FIG. 1 is a schematic structural diagram of an embodiment of an interventional rotational atherectomy device according to the present invention;

FIG. 2 is an exploded view of a preferred embodiment of the interventional rotational atherectomy device provided in accordance with the present invention;

FIG. 3 is a cross-sectional view of a preferred embodiment of the interventional rotational atherectomy device provided in accordance with the present invention;

FIG. 4 is an enlarged view of a portion of FIG. 3 at I;

FIG. 5 is an enlarged view of a portion of FIG. 3 at II;

FIG. 6 is a schematic structural diagram of a preferred embodiment of the orbital tube assembly of the interventional milling device of the present invention;

FIG. 7 is an enlarged view of a portion of FIG. 6 at III;

FIG. 8 is a schematic structural diagram of a preferred embodiment of a shaft assembly in the interventional rotational atherectomy device of the present invention.

In the figure:

10. a housing; 11. a chute; 12. a bottom case; 13. a shell cover; 14. a card slot; 15. a connecting plate; 16. displaying a window; 17. a scram switch;

20. a drive mechanism; 21. a drive motor; 22. a drive gear; 23. a transmission gear; 24. a guide rail; 25. a motor supporting seat;

30. a rotary grinding mechanism; 31. a guide wire; 32. a shaft assembly; 321. a rigid shaft; 322. a flexible shaft; 3221. an inner coil assembly; 3222. an outer coil group; 323. spin-grinding the layer; 33. a track tube assembly; 331. a sheath tube; 332. a motor supporting tube; 333. a first support tube; 334. a second support tube; 34. a temperature detection assembly; 341. a thermocouple detection end; 342. a thermocouple wire; 343. an indicator light; 35. an output connector; 351. a cooling medium inlet; 352. a pipe body; 353. a first flange; 354. a second flange; 355. a cooling medium outlet; 356. bonding glue;

40. a cooling pipeline;

50. a control circuit board;

60. a display screen.

Detailed Description

The present invention will be described below based on examples, but the present invention is not limited to only these examples. In the following detailed description of the present invention, certain specific details are set forth in order to avoid obscuring the nature of the present invention, well-known methods, procedures, and components have not been described in detail.

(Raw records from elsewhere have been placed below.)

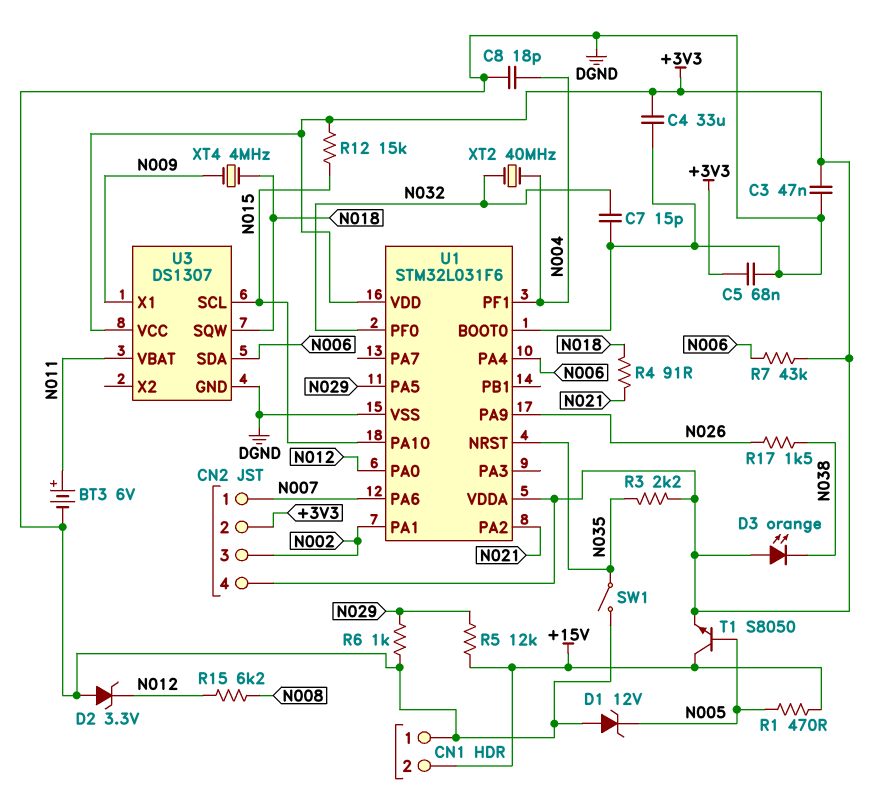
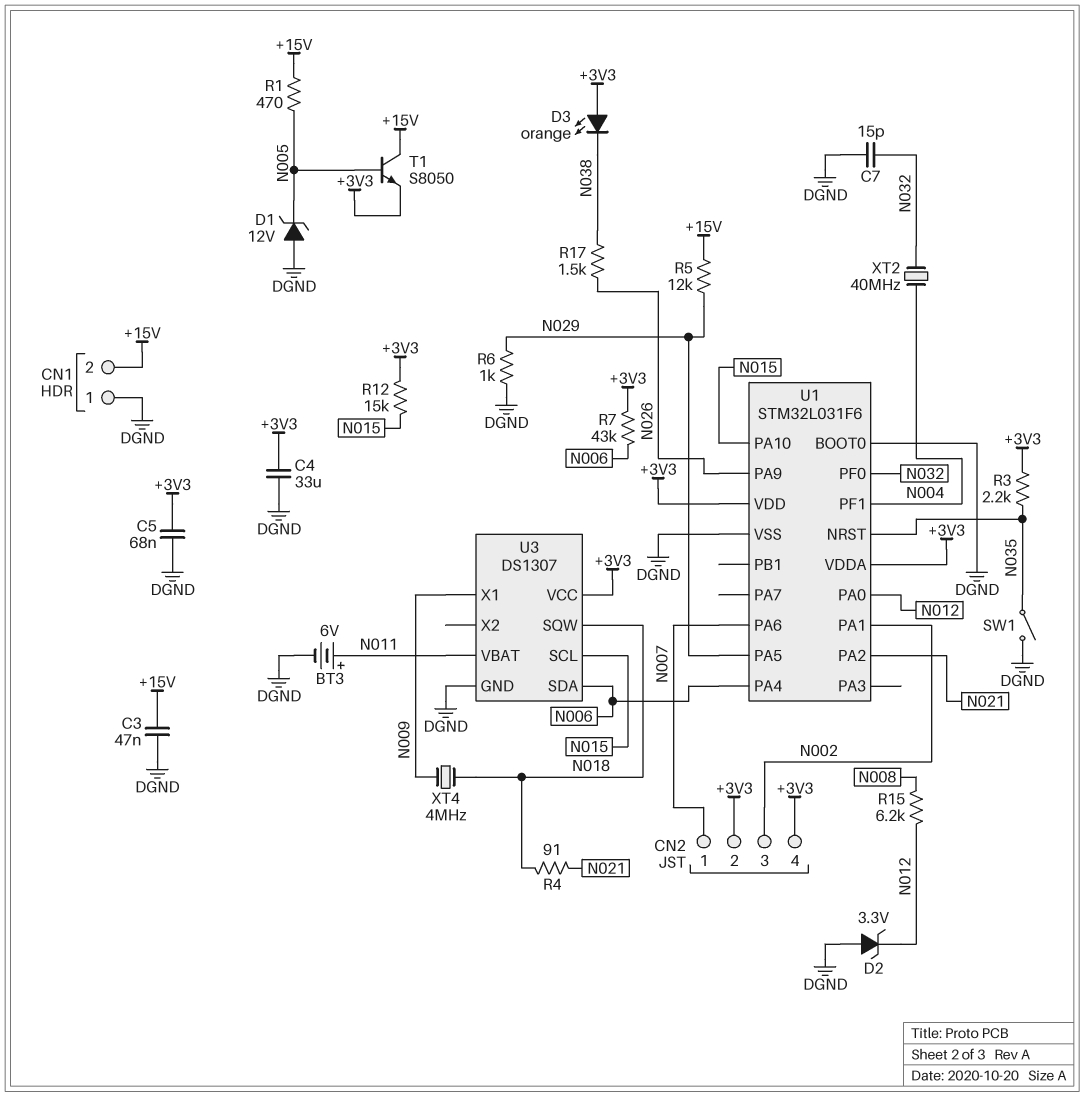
C3: 47nF (+3V3, DGND) -> 47nF (+15V, DGND)
C8: 18pF (DGND, N004) -> none

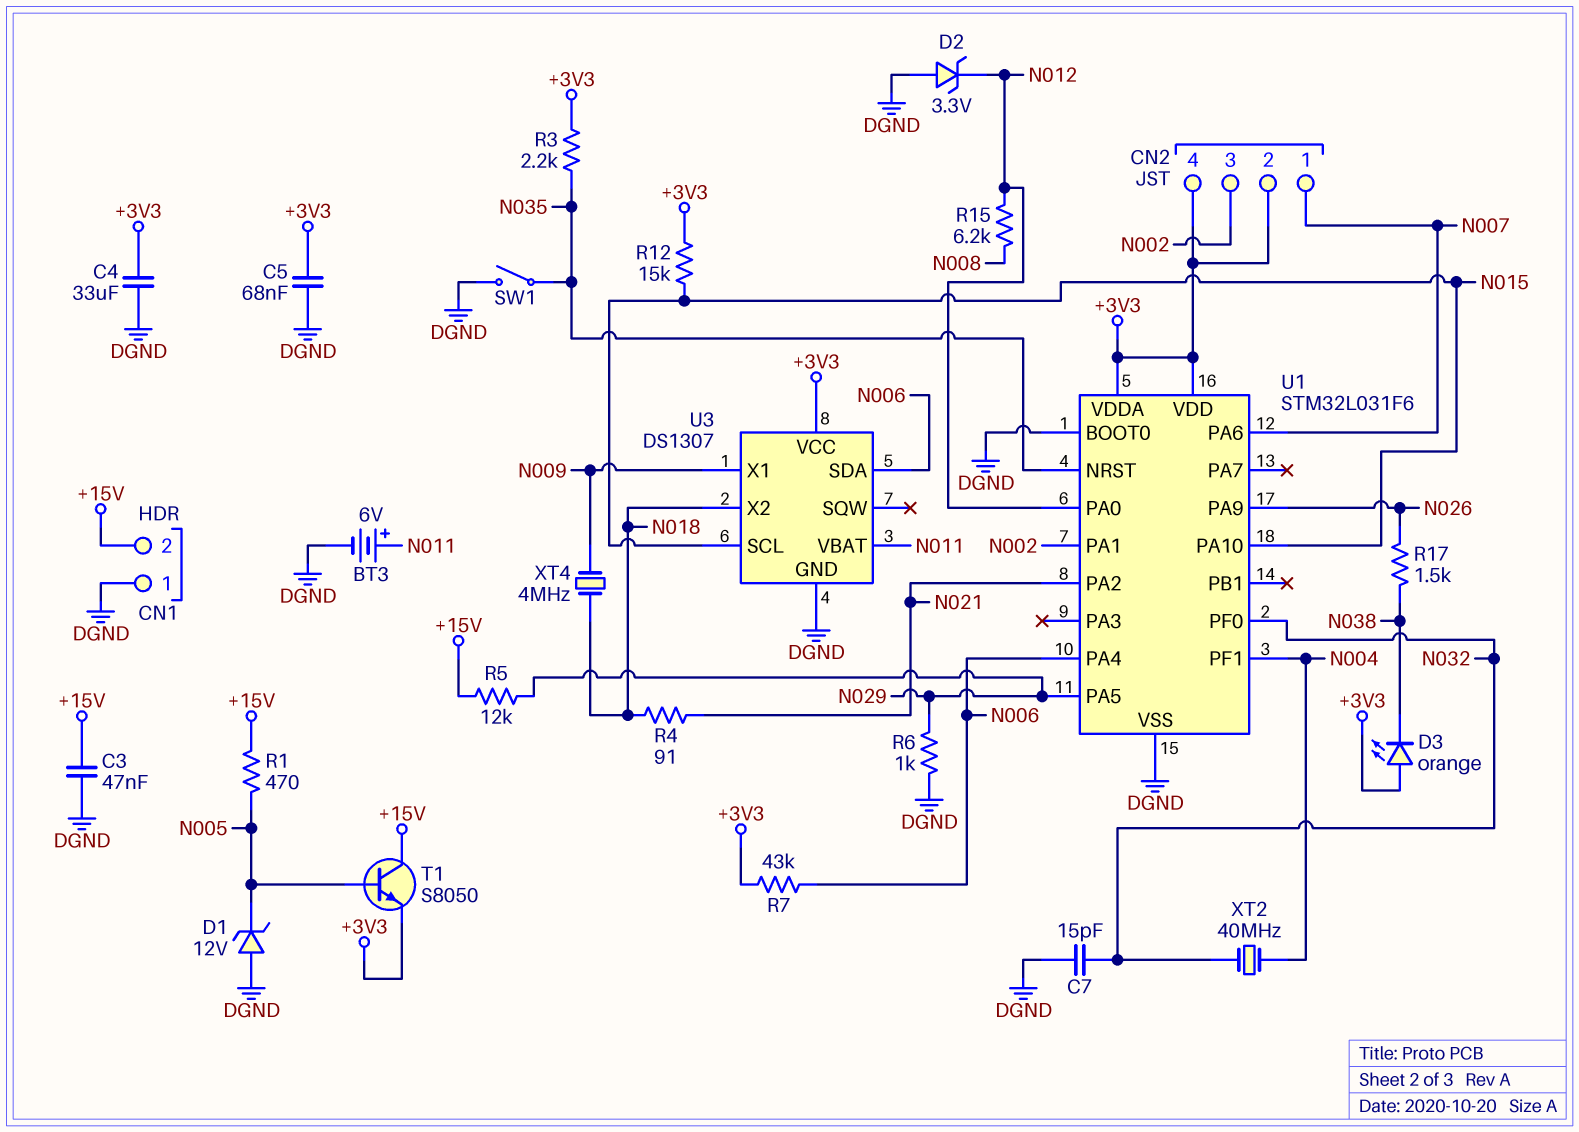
U3 pin SQW: N018 -> none
U3 pin X2: none -> N018

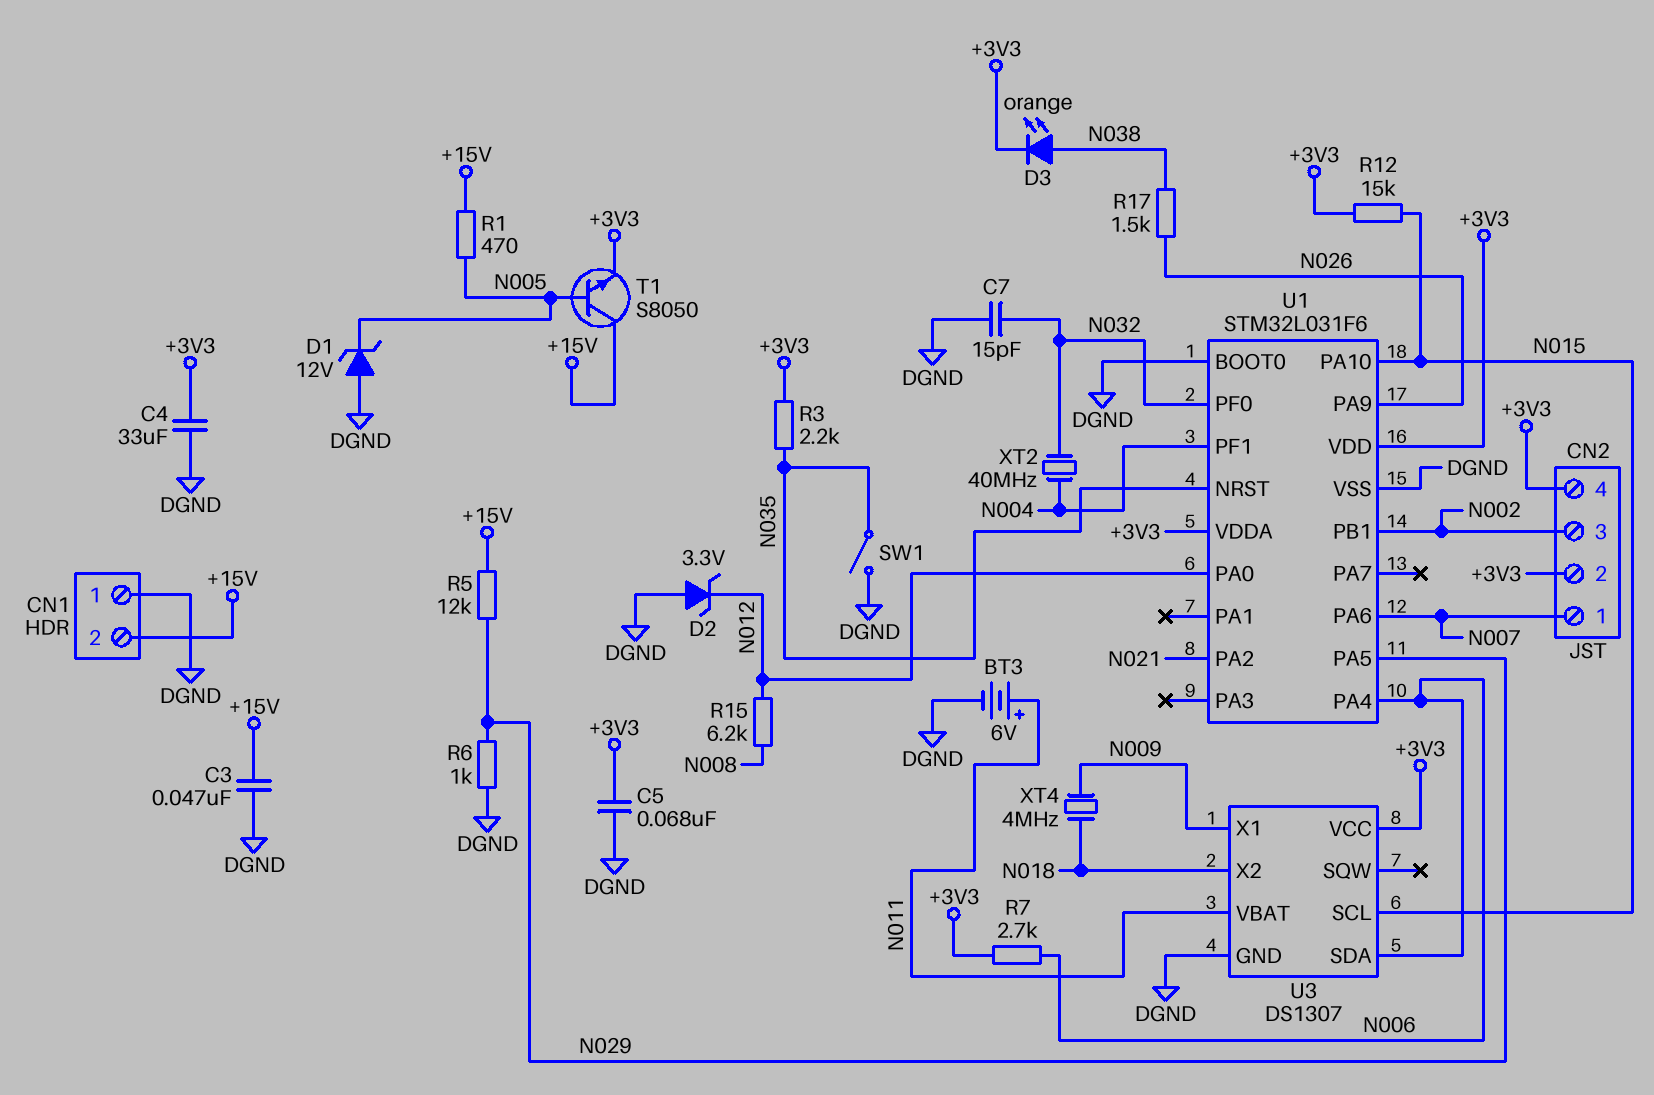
D3: LED orange (A +3V3, K N038) -> LED orange (A N038, K +3V3)
R4: 91 (N018, N021) -> none
R7: 43k (+3V3, N006) -> 2.7k (+3V3, N006)
U1 pin PA1: N002 -> none
U1 pin PB1: none -> N002

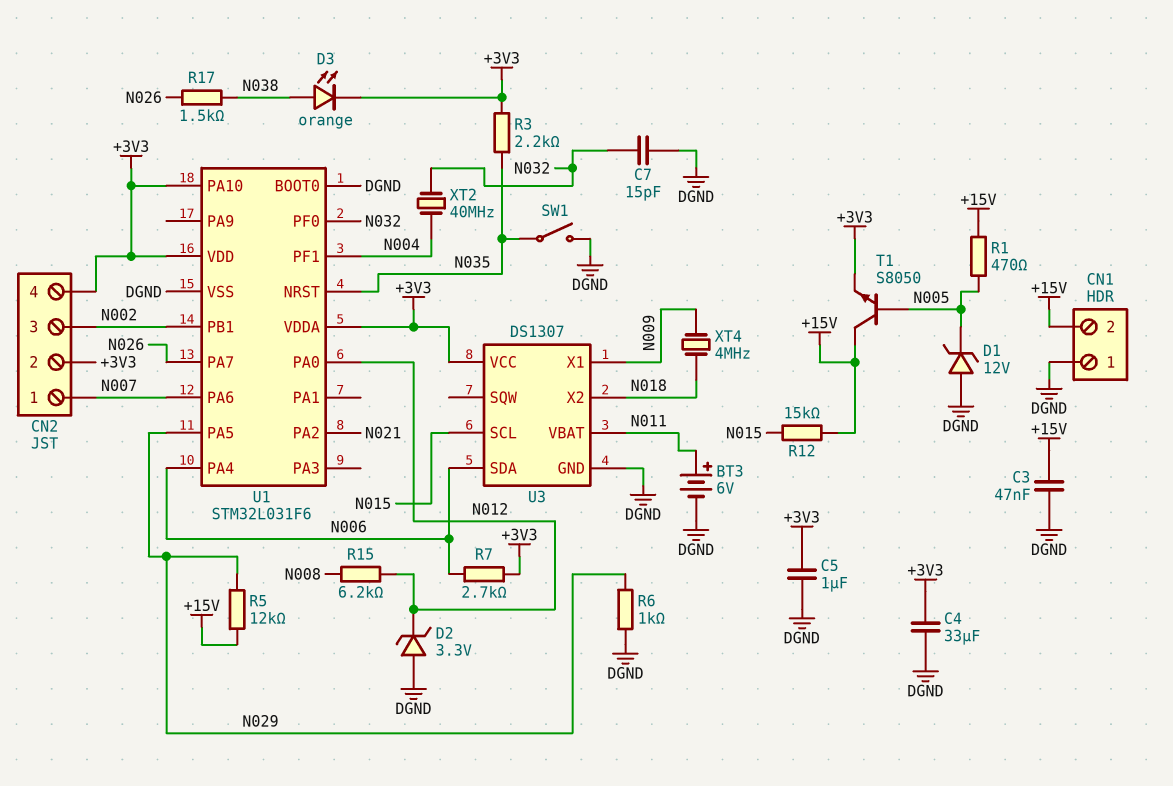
C5: 68nF (+3V3, DGND) -> 1uF (+3V3, DGND)
R12: 15k (+3V3, N015) -> 15k (+15V, N015)
U1 pin PA7: none -> N026
U1 pin PA9: N026 -> none
U1 pin PA10: N015 -> +3V3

Further, those of ordinary skill in the art will appreciate that the drawings provided herein are for illustrative purposes and are not necessarily drawn to scale.

Unless the context clearly requires otherwise, throughout the description and the claims, the words "comprise", "comprising", and the like are to be construed in an inclusive sense as opposed to an exclusive or exhaustive sense; that is, what is meant is "including, but not limited to".

In the description of the present invention, it is to be understood that the terms "first," "second," and the like are used for descriptive purposes only and are not to be construed as indicating or implying relative importance. In addition, in the description of the present invention, "a plurality" means two or more unless otherwise specified.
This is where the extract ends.